I heard that many non-Armys , really liked Jin's Abyss , if you are willing to listen more of BTS' calming and soothing songs , here is the list - ( trust me these songs are very relaxing and nice and will make you feel better ) 1. Black Swan 2. Spring day 3.Blood,Sweat and Tears 4.Still with you ( by Jungkook) 5.Sweet Night ( by Taehyung) 6. Bicycle ( by Namjoon ) 7.Moon ( by Jin ) 8. Promise ( by Jimin) 9. Love myself Shadow or First love ( By Suga ) Blue side ( J-Hope ) These songs are in korean language.. And if you are not interested in hearing the vocals in korean language , you can listen instrumentals and music box versions of these songs! Not forcing anyone here , but if you want to listen some peaceful songs , you can listen these songs.. I also have a list of soothing hindi,english,korean songs , if you want a list of that you can ask freely! I'll comment for you guys! :) Have a nice day!
0:39 Me when I saw the thumbnail of this video: "Is it really Jin?... I remember seeing this picture somewhere..." The picture : file:///C:/Users/hp/Pictures/Jin.JPG
Awww thank you for including our seokjin here!!! I've been watching your videos even before this pandemic around 2019 the first video I saw was that "7 dream meaning" I think that was the title😅but aside from BTS and the ARMY's your videos really help's me a lot cuz it's really inspiring well if only I could tell my family about my true feelings but.... I saw your video where you talked about signs of depression, anxiety ans ADHD and for some reason I kept on feeling/ doing those things like the one in those videos but I'm not diagnos cuz like I said I wish I could tell my family but there toxic just like that one video you made about toxic family. But you guys aside from the boys (BTS) and the ARMY's are really my insperation so thank you so so much for making this kind of videos about mental health I/we really appreciate it💜
I was here about 3 weeks ago and I came back to thank Psych2Go. The song 'Abyss' really gave me comfort. I'm not a BTS fan (at least not yet) but the song and Jin's voice is so comforting. It's like it's letting me float on the surface of a calm water and I like how it heals. Again, thank you!
Heh. My burnout has lasted for a year and some months extra. Basically i have no self confidence or very little. And with no support system and trauma alongside a few mental health problems popping off. Its still going but i have gotten a lot better, but a while to go still.

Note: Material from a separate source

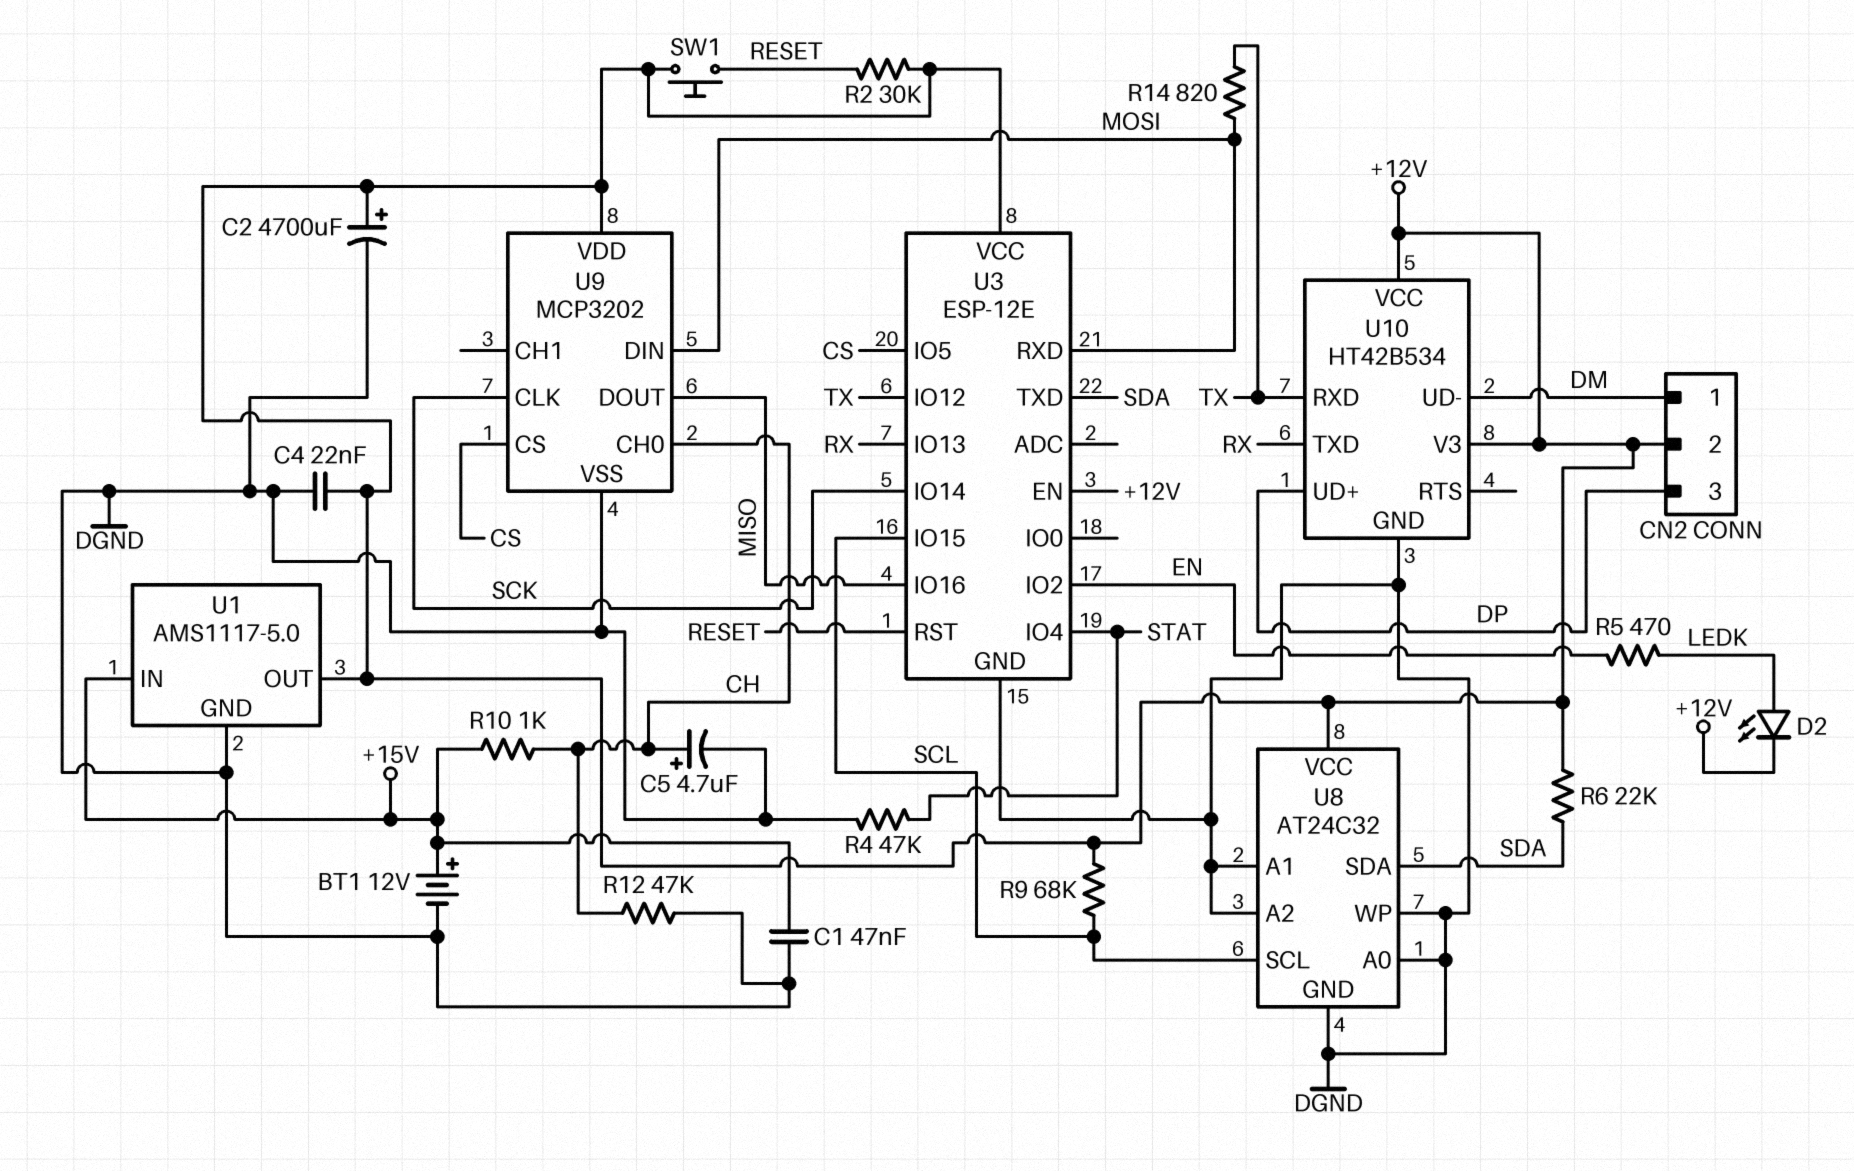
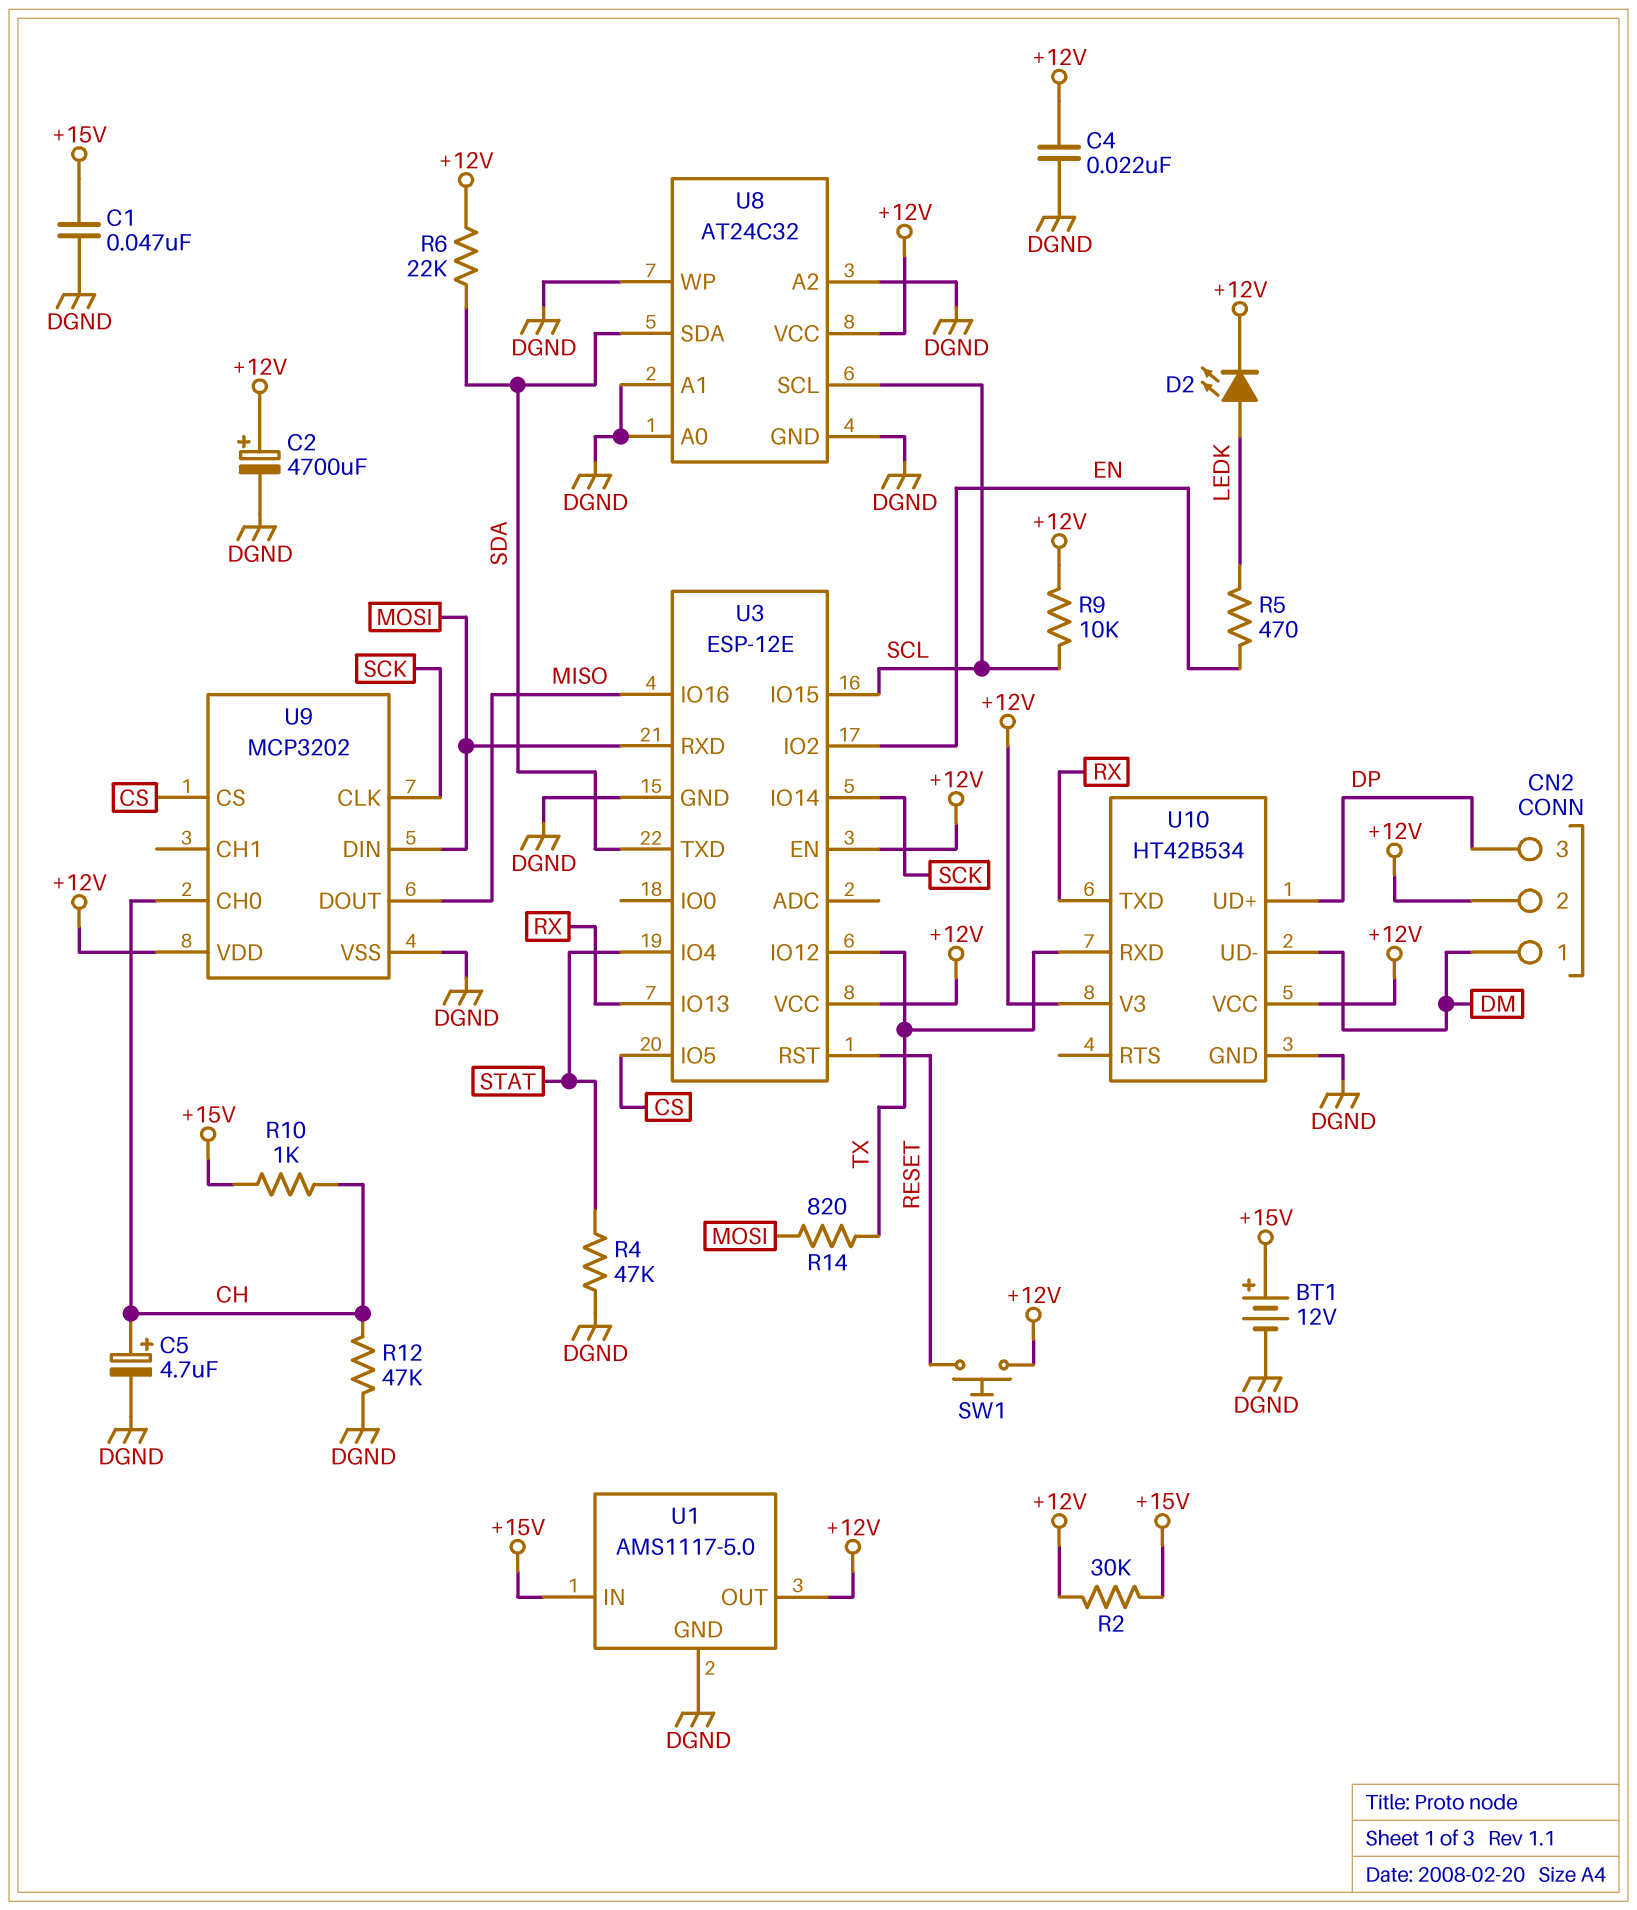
R2: 30k (+12V, RESET) -> 30k (+12V, +15V)
R9: 68k (+12V, SCL) -> 10k (+12V, SCL)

Man, lately feel lonely in my own head. Everything for me seems to be going backwards where the dark days were, and I'm going through that again. An escalator going down to an exit where I don't know where which way is home. Support systems are malfunctioning, and my own sanity losing. I hope we all will be okay though cause eventually we do just gotta go through this pain cause we still have more skin than scars
ISOMNISA. Not being organized. Feeling there is more to do, not being able to sleep & next morning being unproductive due to exhaustion. Getting home, feeling i didn't do enough. Not being able to sleep. repeating the cycle. It's okay to be human, thanks to content like this I'm able to notice that.